Response of Soybean to Heterodera glycines Races 1 and 2 in Different Soil Types


  • D. P. Schmitt
  • H. Ferris
  • K. R. Barker


Experiments were conducted for 3 years at four locations and 1 year with six soil types at a common location in North Carolina to determine damage and control-cost functions for Heterodera glycines races 1 and 2 on soybean. In the experiments on native loamy sand and sandy soils, tolerance limits for initial population densities were 0 or very low, whereas in a muck, the tolerance limit was 315 eggs/500 cm³ soil. The aggressive race 2 was more damaging than race 1 in Lakeland sand and Norfolk loamy sand. The crop response was not different between races in the Appling sandy clay loam and Belhaven muck. Soybean yield responses to H. glycines were linear in six soil types in microplots at a common site.
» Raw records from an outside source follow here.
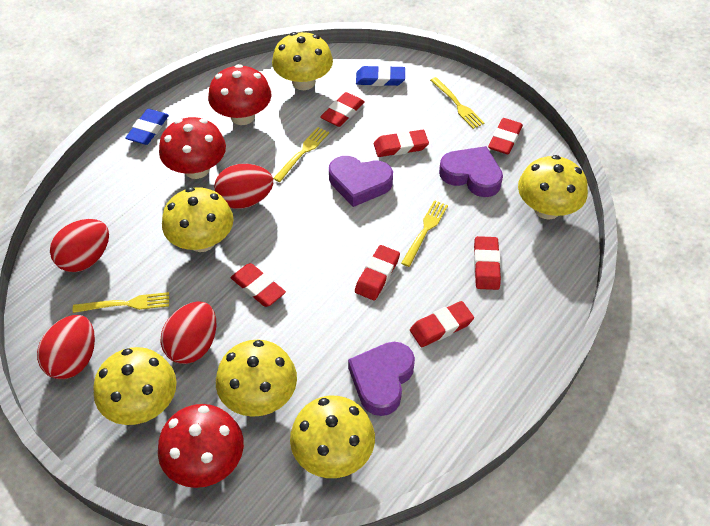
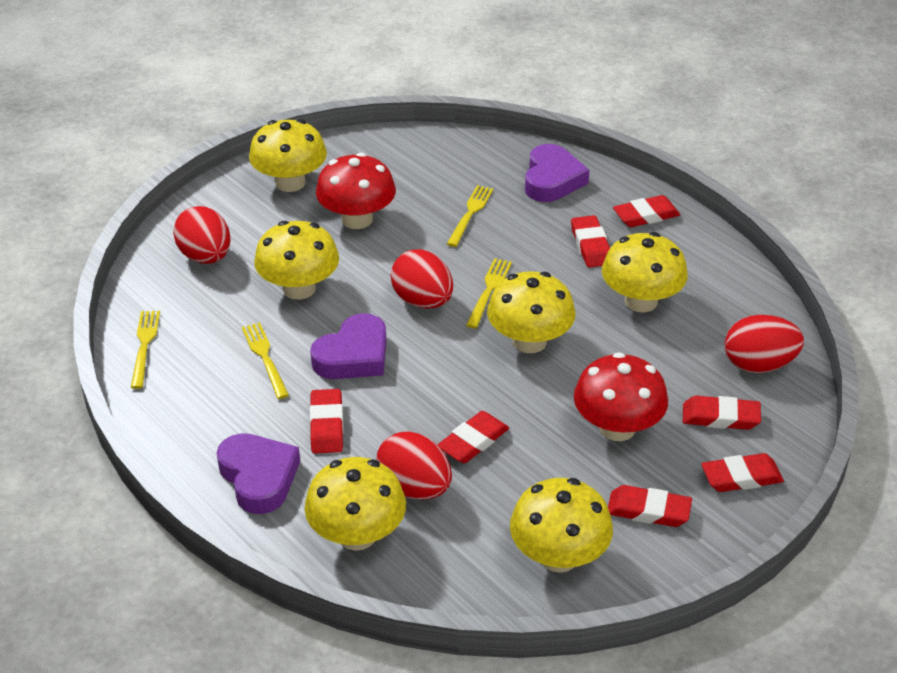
blue eraser: 2 -> 0
red mushroom: 3 -> 2

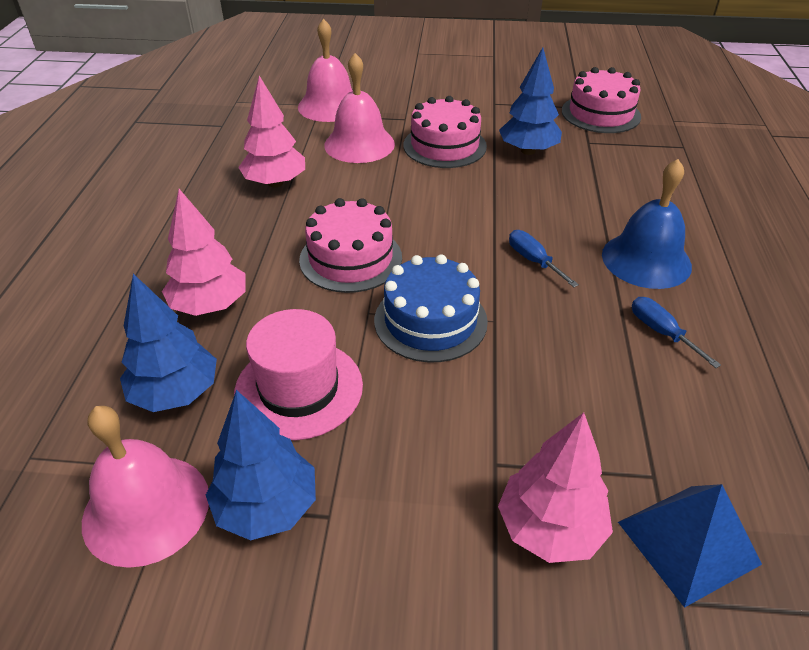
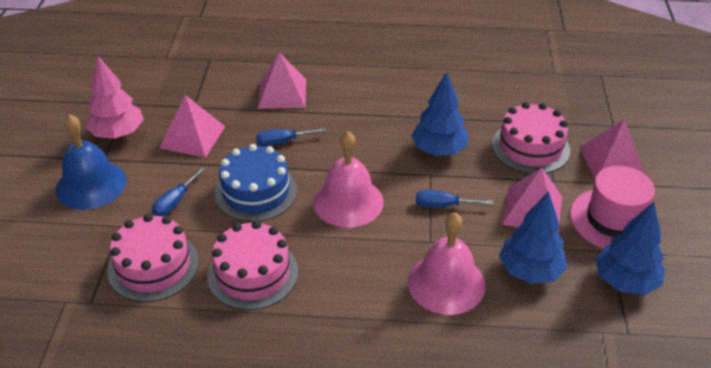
blue pyramid: 1 -> 0
blue screwdriver: 2 -> 3
pink bell: 3 -> 2
pink pyramid: 0 -> 4
pink tree: 3 -> 1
The amount of damage varied among these soil types, with lowest yields in the muck because of severe drought stress in this soil. An exponential function adequately described soybean yield response relative to nematode control with increasing rates of aldicarb in Norfolk loamy sand. Treatment with aldicarb in the Lakeland sand decreased the effective egg population of H. glycines but had only a minor effect in the muck. Key words: aldicarb, chemical control, control-cost function, damage function, Glycine max, Heterodera glycines, soybean, soybean cyst nematode, damage threshold.